RC Car meets tree, tree wins

Last Saturday I took delivery of a slightly used Mayhem RTR from an eBay seller (it’s a 1/8th scale, Nitro-powered “Buggy”). Why, do you ask, is a 40-year old man with small children doing buying an expensive toy like this? Answer: I dunno. I’ve always wanted something like this ever since I was a kid. My father-in-law flies model planes - he’s got a real jones for 1/3 scale Piper Cubs - and he’s been pushing gently for me to get involved.

After hearing all the stories of an entire winter of building a new plane and a springtime moment of crashing, I decided to keep any purchased expensive toy safely on the ground.

As I said, I took delivery on Saturday and opened the box, concealing my little-kid-on-Christmas-morning attitude. Studiously I looked over the manual. As a professional computer geek, I know the value of RTFM, especially on expensive toys. Meanwhile the reptillian part of my brain is shouting, “Fire it up!”

That day I went out to get the necessary accessories. Little extras like fuel and a glow igniter. Meanwhile the back of my brain start to wonder if this experience will be like my old Cox string plane days - my fingertip thobs with the memory of the little plastic propeller whipping around and slicing the top off. “Glow plug” is a term with strangely bloody connotations.
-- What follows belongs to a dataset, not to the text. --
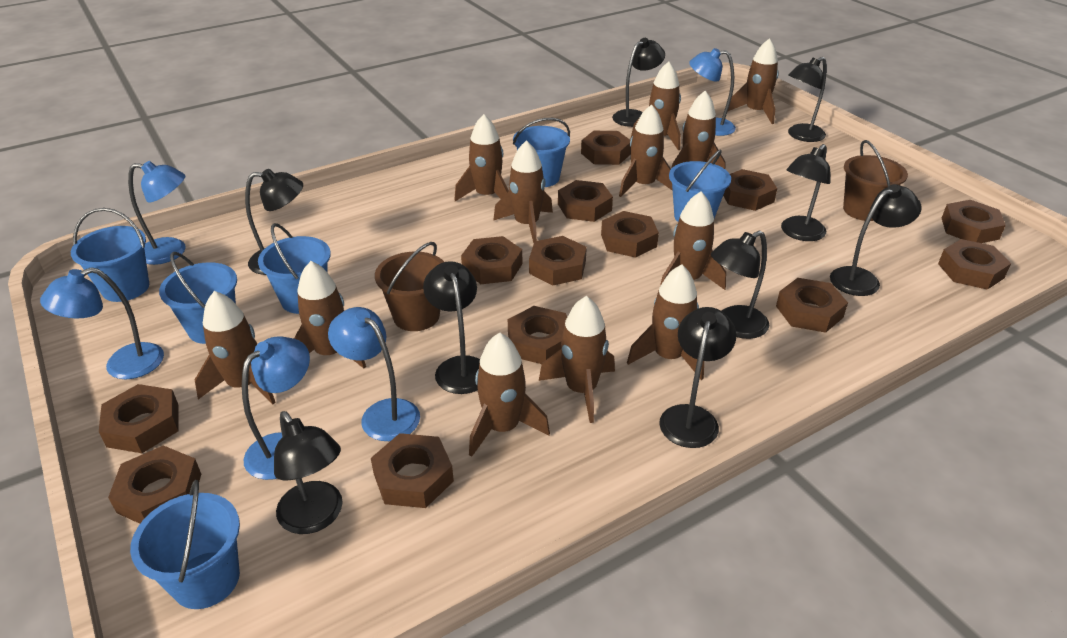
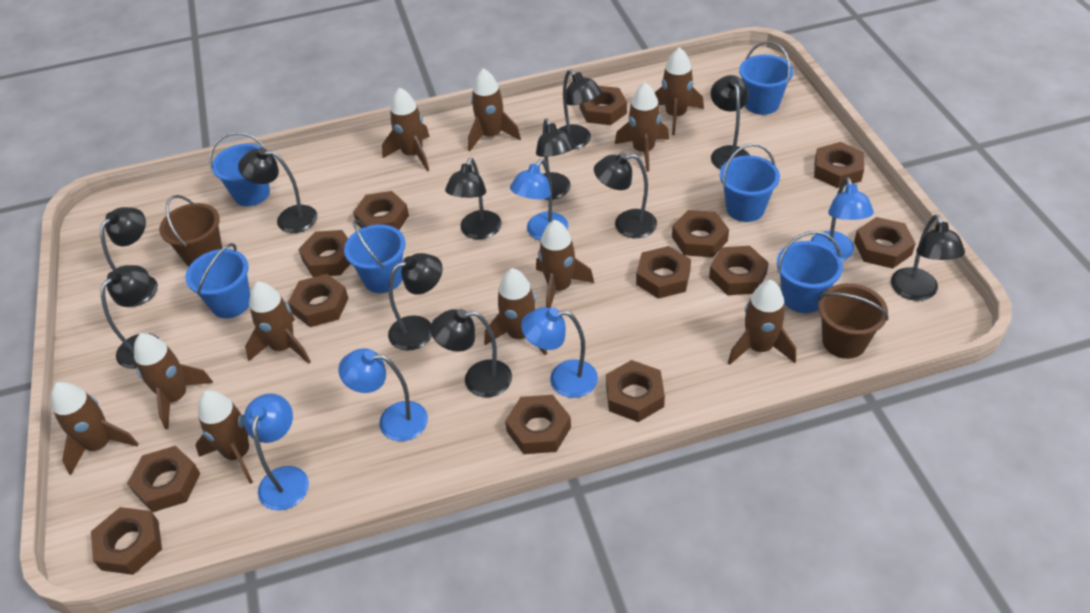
black lamp: 9 -> 11
brown rocket: 12 -> 11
Still - I’m a grown up now - or so I think - current purchase not withstanding - so I forge ahead. I add a set of hex-tip screwdrivers, a fuel bottle, a cool neon-green antenna cover and a couple anticipated replacement parts.

A hundred bucks later and I’m ready to go.

'cept I never found the after-run oil
…or an air filter

The oil seems important and the air filter even more so so it’s off to a different hobby store about 15 minutes away. The hobby store that, surprisingly, closes at 5:00 on a Saturday. OK - There’s another Hobbytown in Lakewood. A quick phone call to get directions and I’m off.

This one has the after-run oil and air filters and and infrared thermometer (I know the thermometer wasn’t on the list but it’s cute and comes with an extra battery right there in the box. My wife would understand, right?)

OK - Evening falls, the kids are in bed, it’s too dark outside to work so I’m inside with a small wrench tweaking the steering linkage to straighten the wheels out. The previous owner, rather than aligning the wheels, just added about 70-clicks of trim and called it a day. The buggy was well tuned for turning right at least.I go to bed with visions of little-tiny Nascars in my head.

I wake to the day’s needs - you know - the honey-do list, the kids, the fish tanks that needed set up, etc. 10,000 things to be done with time for only 5,000. The responsible part of my keeps the speed-demon in check until the kids are, once again, in bed and I take the buggy outside.

The previous owner converted it to a pull start (his power starter broke) so I hook up the igniter & yank. No dice. “Great”, says my brain, “It’s the Cox string plane all over again.”

Yank, Yank, Yank, Yank, Yank.

You get the picture. Turns out the car came from Orlando & I live in Denver. About a mile’s-worth of altitude difference. To shorten the story (I know, too late) I get it idling on Tuesday and finally yesterday, Thursday, actually running a bit. I take it to the park that evening while my son plays football and tweak and run a little circle. I tweak again and run a bigger circle. About 15 kids are running after it every time and they’re panting trying to keep up. I run a fast circle and it dies. I do it several more times and every time it dies when the throttle gets past midpoint. Hmm. Reading the Fine Manual suggests that it may be the high throttle so I open it a half turn. Now it won’t start. <dirty words are subvocalized - there’s kids everywhere watching>.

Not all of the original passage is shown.